Pierwsze zgłoszenie dotyczące kradzieży samochodu funkcjonariusze otrzymali w nocy z dnia 10 na 11 listopada 2017 r. Nieznani sprawcy włamali się do zaparkowanego samochodu marki Volkswagen Bora i odjechali nim z miejsca zdarzenia. W skradzionym pojeździe znajdowały się różnego rodzaju przedmioty o wartości ok. 5 tys. złotych (były to m.in. urządzenia elektroniczne, alkohole).
Policjanci wszczęli dochodzenie, ale udział w tym miał także pokrzywdzony, który sam próbował odnaleźć skradzione rzeczy. Monitorował ogłoszenia zamieszczane w siec i trafił w końcu na aukcję internetową, na której oferowano do zakupu rzeczy, które były pozostawione w skradzionym samochodzie.
O swoim odkryciu powiadomił policję. W wyniku podjętych czynności przez Wydział dw. z Przestępczością Samochodową KMP w Krakowie ustalono, kim jest internetowy sprzedawca. Kolejne działania pomogły ustalić, kto jeszcze brał udział w całym procederze. Policjanci namierzyli również miejsce, w którym znajdowało się skradzione auto. Samochód został ukryty na terenie Skawiny, a sprawcy zamontowali na pojeździe niemieckie tablice rejestracyjne.
Trzy dni później w ręce policjantów trafili złodzieje, którzy zostali zatrzymani na gorącym uczynku – czyli podczas kolejnej kradzieży, tym razem Volkswagena Polo. Przestępcy podjęli bezskuteczne próby (akumulator był niesprawny) uruchomienia samochodu. Byli bardzo zaskoczeni niesprawnym pojazdem, a jeszcze bardziej obecnością policjantów na miejscu.
W mieszkaniu wynajmowanym przez jednego z zatrzymanych oraz w jego piwnicy, okryto dziuplę samochodową. Podczas przeszukania zabezpieczono pozostałe przedmioty pochodzące z kradzieży m.in. z odzyskanego samochodu Volkswagena Bora, duże ilości części samochodowych i motocyklowych oraz skuter marki Piaggio o wartości ok. 7 tys. złotych.
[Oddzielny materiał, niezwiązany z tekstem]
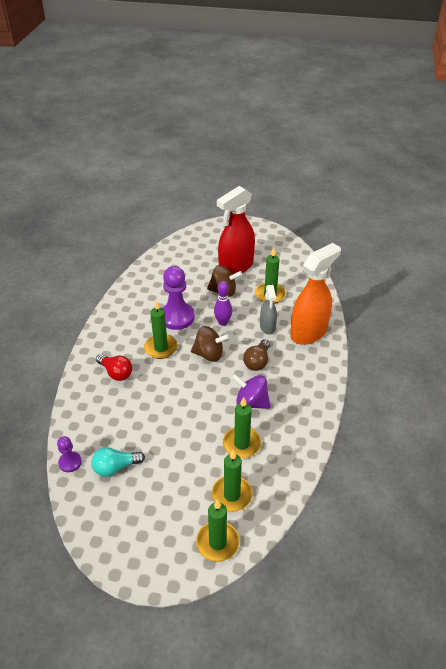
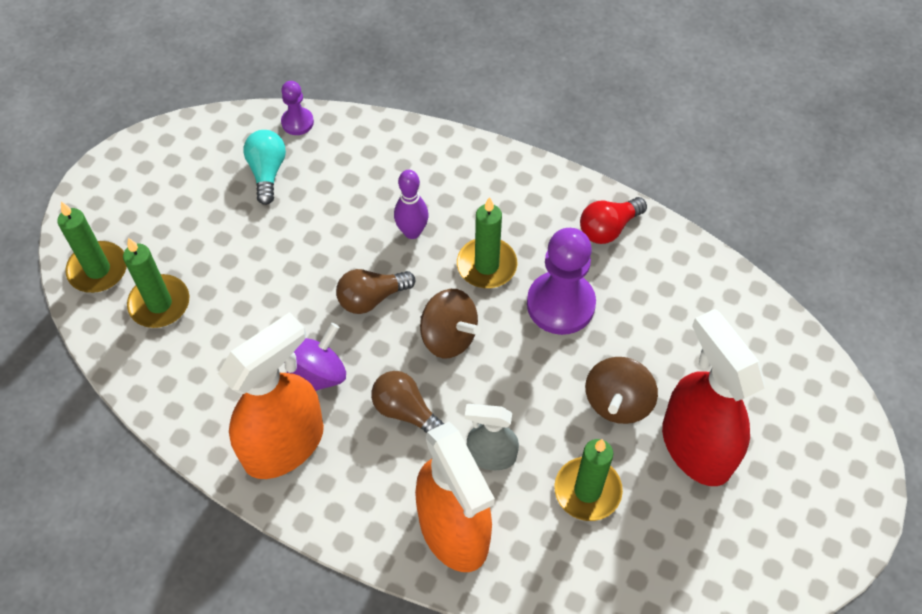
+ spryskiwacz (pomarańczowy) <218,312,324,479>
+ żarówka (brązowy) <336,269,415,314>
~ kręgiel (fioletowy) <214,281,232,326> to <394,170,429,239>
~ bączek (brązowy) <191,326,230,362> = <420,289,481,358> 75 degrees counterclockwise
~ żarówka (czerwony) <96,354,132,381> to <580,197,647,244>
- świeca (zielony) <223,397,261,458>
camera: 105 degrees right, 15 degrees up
Po sprawdzeniu okazało się, że skuter ukradziono w Krakowie pod koniec października.
Ustalono, że zabezpieczone części pochodzące z kradzieży były na bieżąco demontowane przez zatrzymanych. Przy zatrzymanych ujawniono i zabezpieczono także tzw. grot, służący do pokonywania zamków w drzwiach samochodów. Jeden z zatrzymanych trafił do aresztu na okres 3 miesięcy, natomiast drugi został objęty dozorem policyjnym oraz musiał wpłacić poręczenie majątkowe.